People Are Still Arguing About Season 5 Of “Stranger Things” | —by Adam Bumas | In case anyone was waiting for an update, there was no secret gay post-finale episode of Stranger Things. Instead, there was a documentary, one which was supposed to celebrate the show’s production, but really only raised further questions. Fans are now speculating (and arguing, of course) over barely visible details from the behind-the-scenes footage. It’s easy to see why, and it’s not just because there’s no more show left to theorize about.
One Last Adventure: The Making of Stranger Things 5 started streaming on Netflix on Monday. Any conversation about it means it’s doing its job. Netflix was willing to give up $30 million to movie theaters so people could see Stranger Things’ finale on the big screen, all for the buzz they’d get around making it a social occasion.
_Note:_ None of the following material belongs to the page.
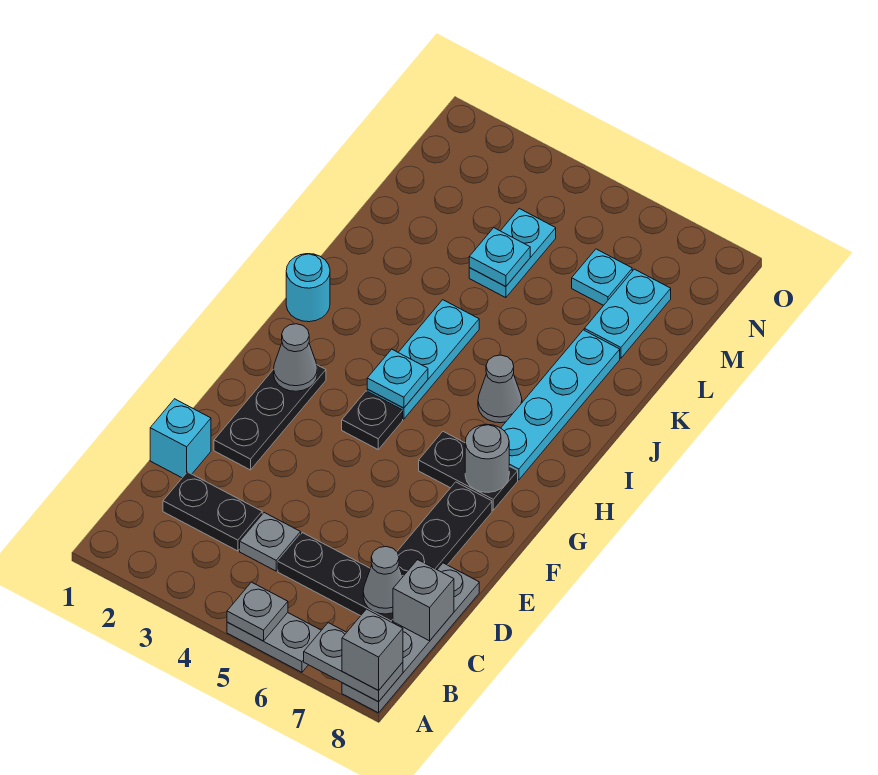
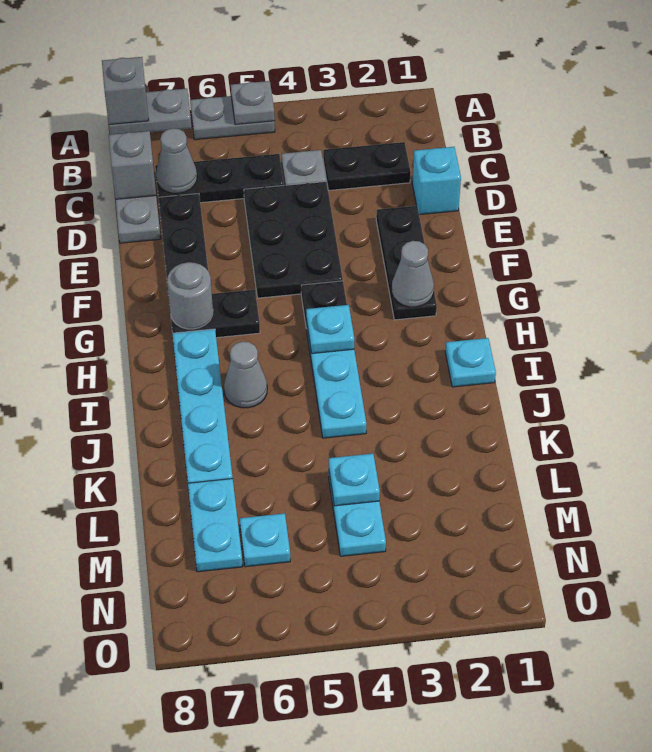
none -> black plate D4:F5 level 1
cyan round brick I1 level 1 -> cyan plate I1 level 1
The documentary is one more part of the company’s enormous marketing apparatus, selling everything from their immersive Pennsylvania mall experience to film-accurate KPop Demon Hunters ramen. | But how, exactly, is the documentary selling Stranger Things? One Last Adventure was released less than two weeks after the final episode. Historically it’s unusual to show detailed production work so quickly, when the final product is still fresh in the conversation — classically, these were promotional clips because the actual result isn’t finished yet, or bonus features to sell home media.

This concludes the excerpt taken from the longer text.